When I was a teenager I had a hardback compilation (sadly I don't have it any more) of stories called something like Great Escape Stories, which contained extracts of various classic works including Airey Neave's They Have Their Exits, Baroness Orczy's The Scarlet Pimpernel, almost certainly The Great Escape, this chase sequence from Dick Francis' Dead Cert and the opening chapter of Rogue Male, which plunges the reader into the action immediately after the narrator has dropped off a cliff into some mud and is a quite ridiculously thrilling piece of writing. Almost more remarkable than that is how the action is never allowed to flag, even when the narrator spends (in a novel of 180 pages) most of the time between about pages 70 and 160 hiding in a hole in the ground. 

It's easy to see Rogue Male's influence by reading just about any thriller written since; in particular you can see its echoes in the character of James Bond: capable, resourceful, laconic, intensely interested in women but wary of attachment, not blinded by patriotism but with a keen sense of right and wrong and capable of merciless brutality when the situation demands it. In terms of Rogue Male's own influences, I have never read John Buchan's The Thirty-Nine Steps (published in 1915) but it seems an obvious influence as a tale of pursuit, although of course part of the point of that (as I recall anyway) was that Richard Hannay was innocent of the crimes of which he was accused, whereas our narrator here is not.

It's only fair to point out that, in common with most novels published in 1939, this contains a fair amount of the old racism and sexism. Among the good things that it contains are a genuine affection for the outdoors, nature and the natural world; the only sentimental moments that the narrator allows himself are with the large cat that co-habits the sunken lane with him and he calls Asmodeus, whose innards (after Quive-Smith kills him) provide the twangy bits for the makeshift crossbow, in an it's-what-he-would-have-wanted sort of way. It's easy for this sort of admirable twig-whittling enthusiasm (enabled by the privilege of being well-off enough to have leisure time) to curdle into a scorn of the squishy townies with their full-time jobs and no idea how to gut a stoat and make it into a hat, and it's a short journey from there to the sort of blood-and-soil ideas that, ironically (given Rogue Male's central plot premise), Hitler among others espoused. Robert Baden-Powell, for instance, the poster-boy for robust outdoor pursuits and plenty of jolly campfire songs and whittling, was quite a big fan of both Mussolini and Hitler.

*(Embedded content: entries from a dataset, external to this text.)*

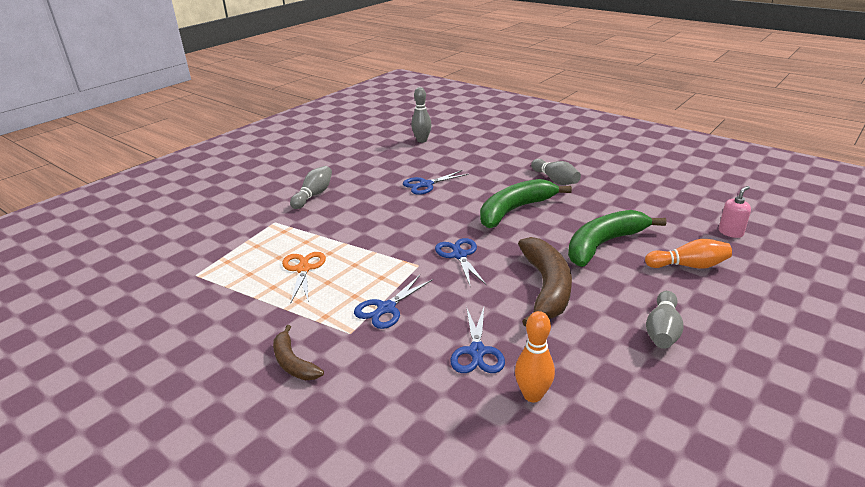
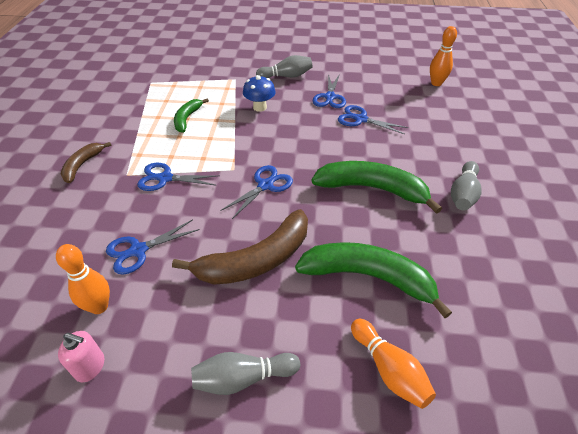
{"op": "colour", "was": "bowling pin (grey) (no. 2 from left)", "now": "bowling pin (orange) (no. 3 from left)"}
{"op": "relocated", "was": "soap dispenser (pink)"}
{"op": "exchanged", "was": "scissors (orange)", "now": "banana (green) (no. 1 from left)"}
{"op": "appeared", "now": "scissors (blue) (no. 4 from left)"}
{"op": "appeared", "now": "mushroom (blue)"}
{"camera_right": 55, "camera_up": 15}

None of that matters, though - this is an absurdly thrilling read which I recommend unreservedly to anyone. The introduction by Robert Macfarlane (who I previously mentioned here) recounts his (ultimately doomed) efforts to find the location of the hideout in the vicinity of Chideock in Dorset, We did some walking round here when we stayed in a holiday cottage near Bridport in 2013 so we may have come close to stumbling across it ourselves. Robert Macfarlane also, as it happens, wrote the foreword to two more novels which I got for Christmas (all in the overdue-reissue-of-neglected-classic genre); no clues but I will mention it here when I get to them.

Rogue Male has, it hardly needs to be said, been filmed a few times, firstly as Man Hunt in 1941 and then as  a TV movie starring Peter O'Toole in 1976, which also saw Michael Sheard aka Mr. Bronson from Grange Hill in the role of Adolf Hitler which he reprised in the third Indiana Jones movie in 1989.